What if human label variation is not noise or an error but a source of information? What if there are multiple valid labels?
Solutions: Release, train on, and evaluate on datasets with unaggregated annotations
Descriptive: Encourage annotator subjectivity to be able to model different beliefs
Prescriptive: Discourage annotator subjectivity to model a single belief
Measuring agreement helps determine
whether the annotation task is clear and reliable
whether annotators understand and apply guidelines consistently
whether the resulting annotations can be trusted as a gold standard
Low agreement suggests
a problematic annotation task, unclear guidelines, or high subjectivity.
How to detect problematic annotation tasks
Low overall agreement score
Per-category agreement analysis. Some labels may be harder than others.
Disagreement pattern analysis (random or systematic)

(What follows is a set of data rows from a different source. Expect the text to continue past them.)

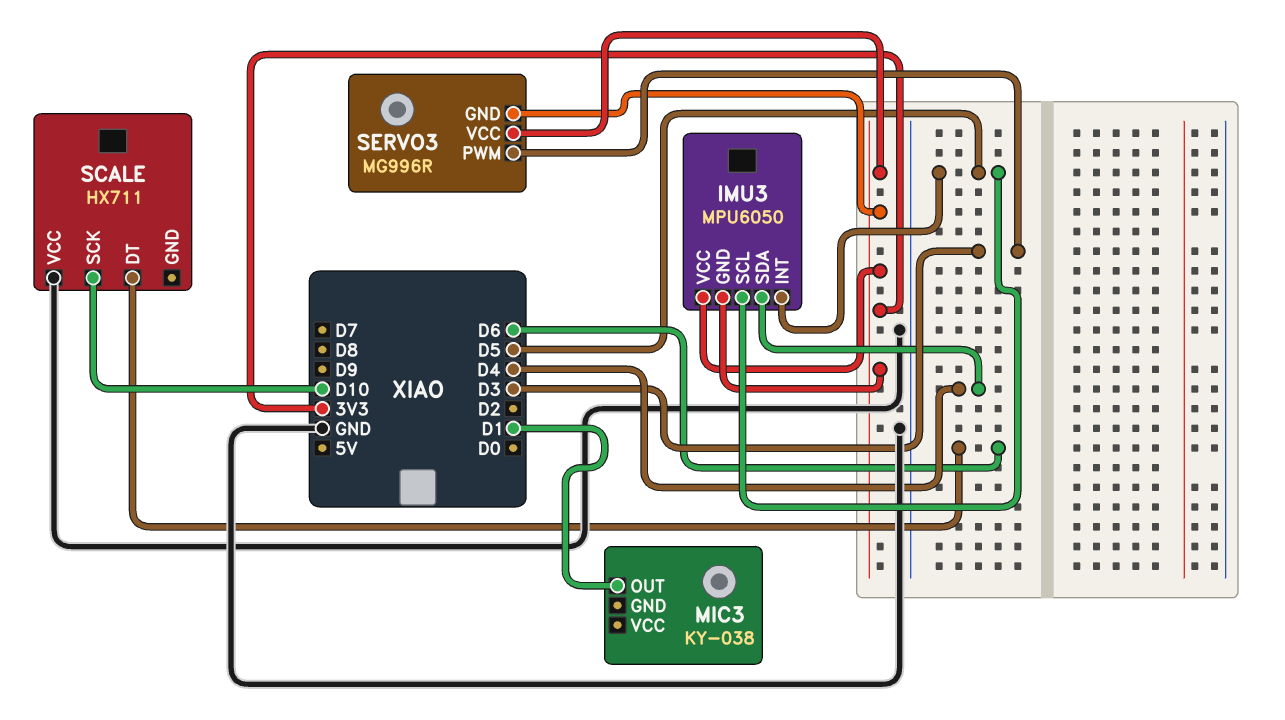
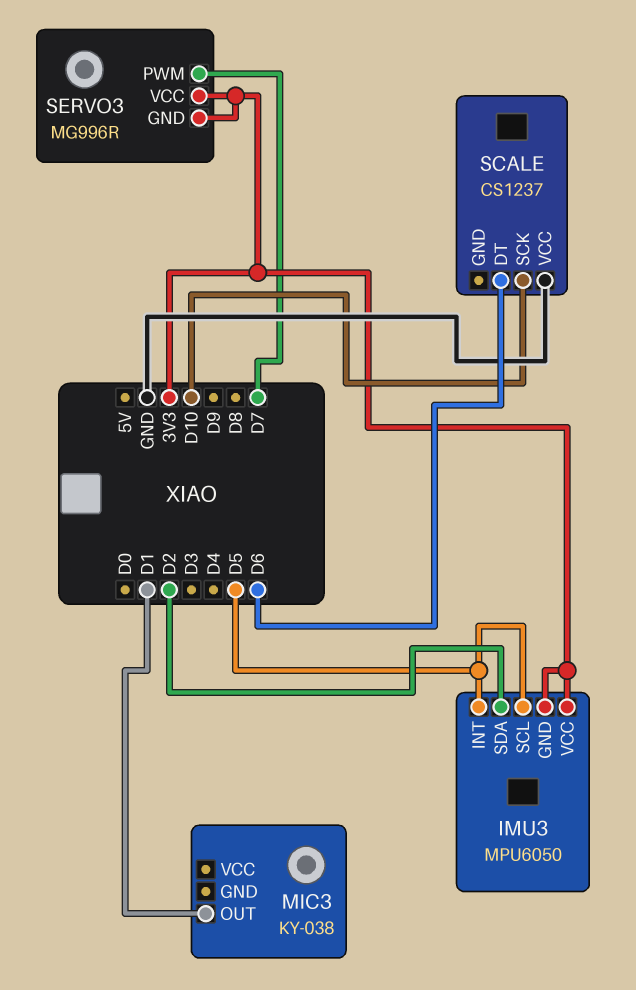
IMU3 pin SDA: D4 -> D2
SCALE: HX711 -> CS1237
SERVO3 pin PWM: D3 -> D7

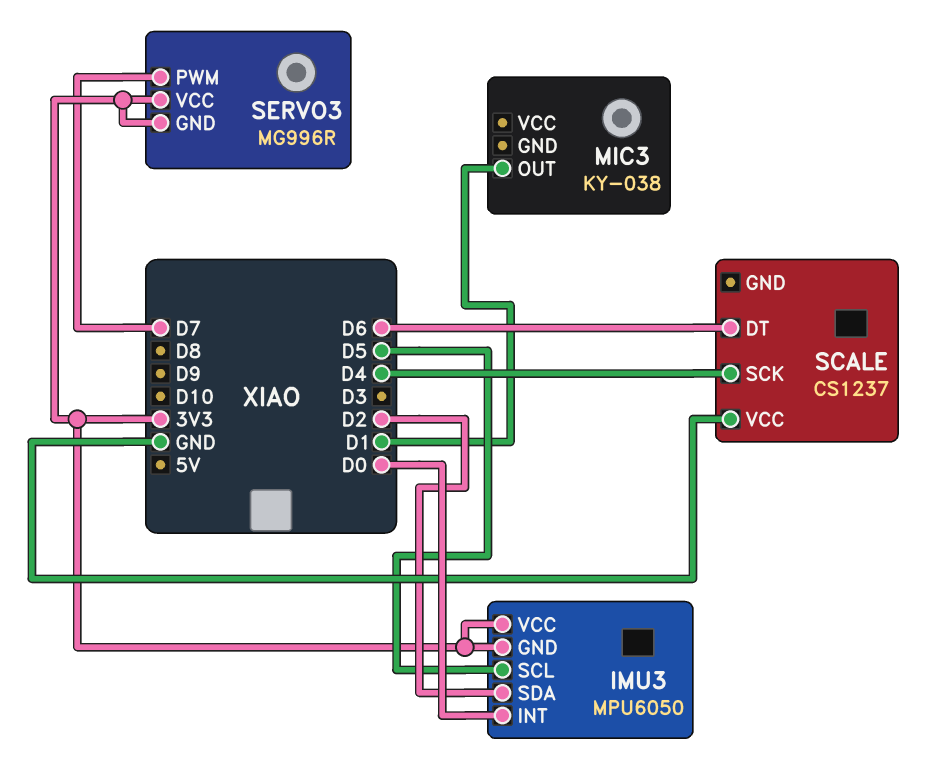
IMU3 pin INT: D5 -> D0
SCALE pin SCK: D10 -> D4

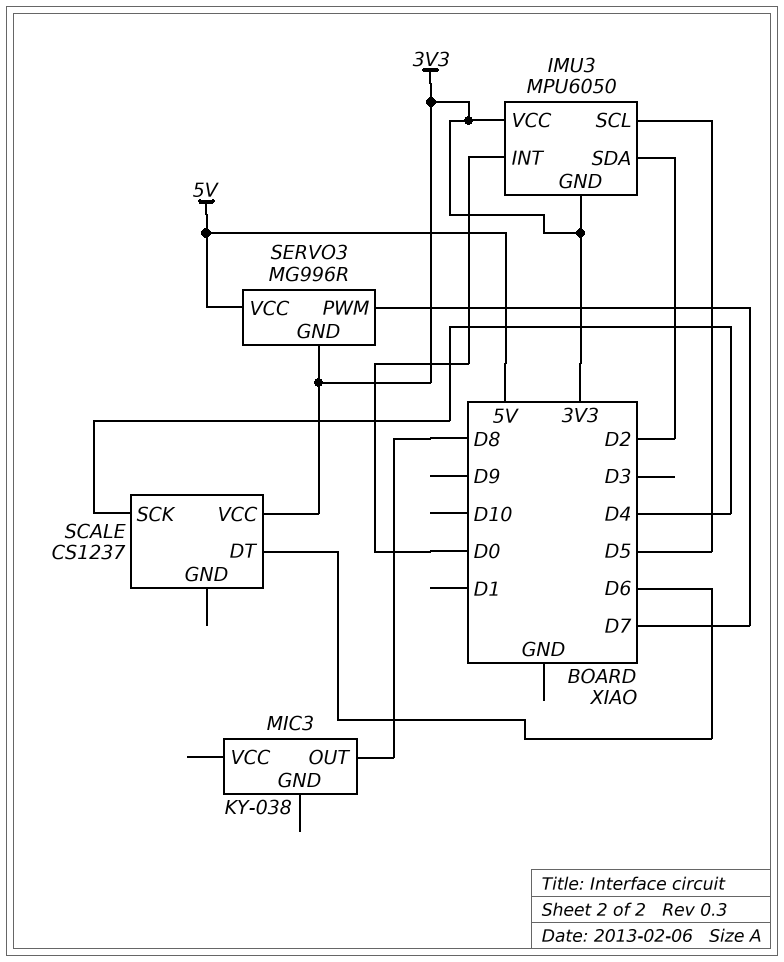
MIC3 pin OUT: D1 -> D8
SCALE pin VCC: GND -> 3V3
SERVO3 pin VCC: 3V3 -> 5V

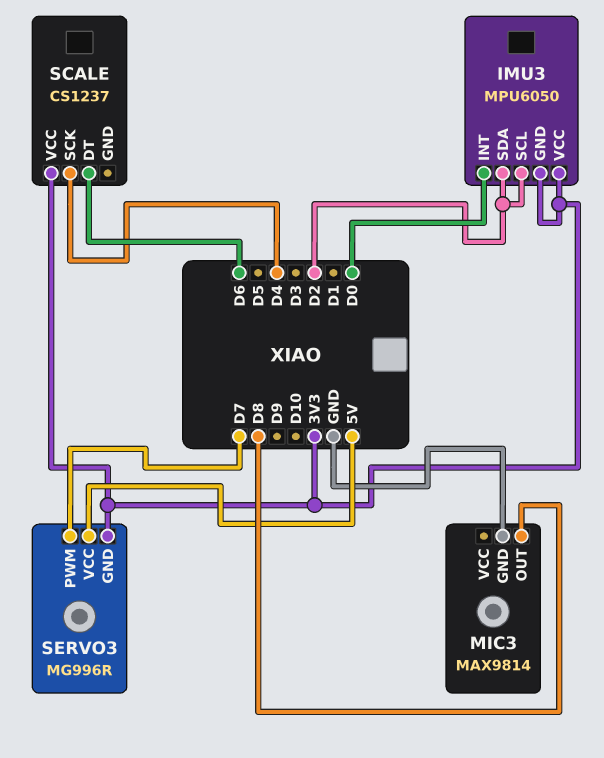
IMU3 pin SCL: D5 -> D2
MIC3: KY-038 -> MAX9814
MIC3 pin GND: none -> GND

Annotator-specific analysis
Improving reliability
Improve annotation guidelines
Simplify annotation task
Train annotators
Remove unreliable annotators
Measure agreement continuously
Low agreement signals problems. Common causes:
Unclear annotation categories
High task complexity
Intrinsic ambiguity in language
Too many or too detailed categories
Poor annotation guidelines
Annotator bias or subjectivity
Annotator drift (they ca change behaviour over time)
Poor task framing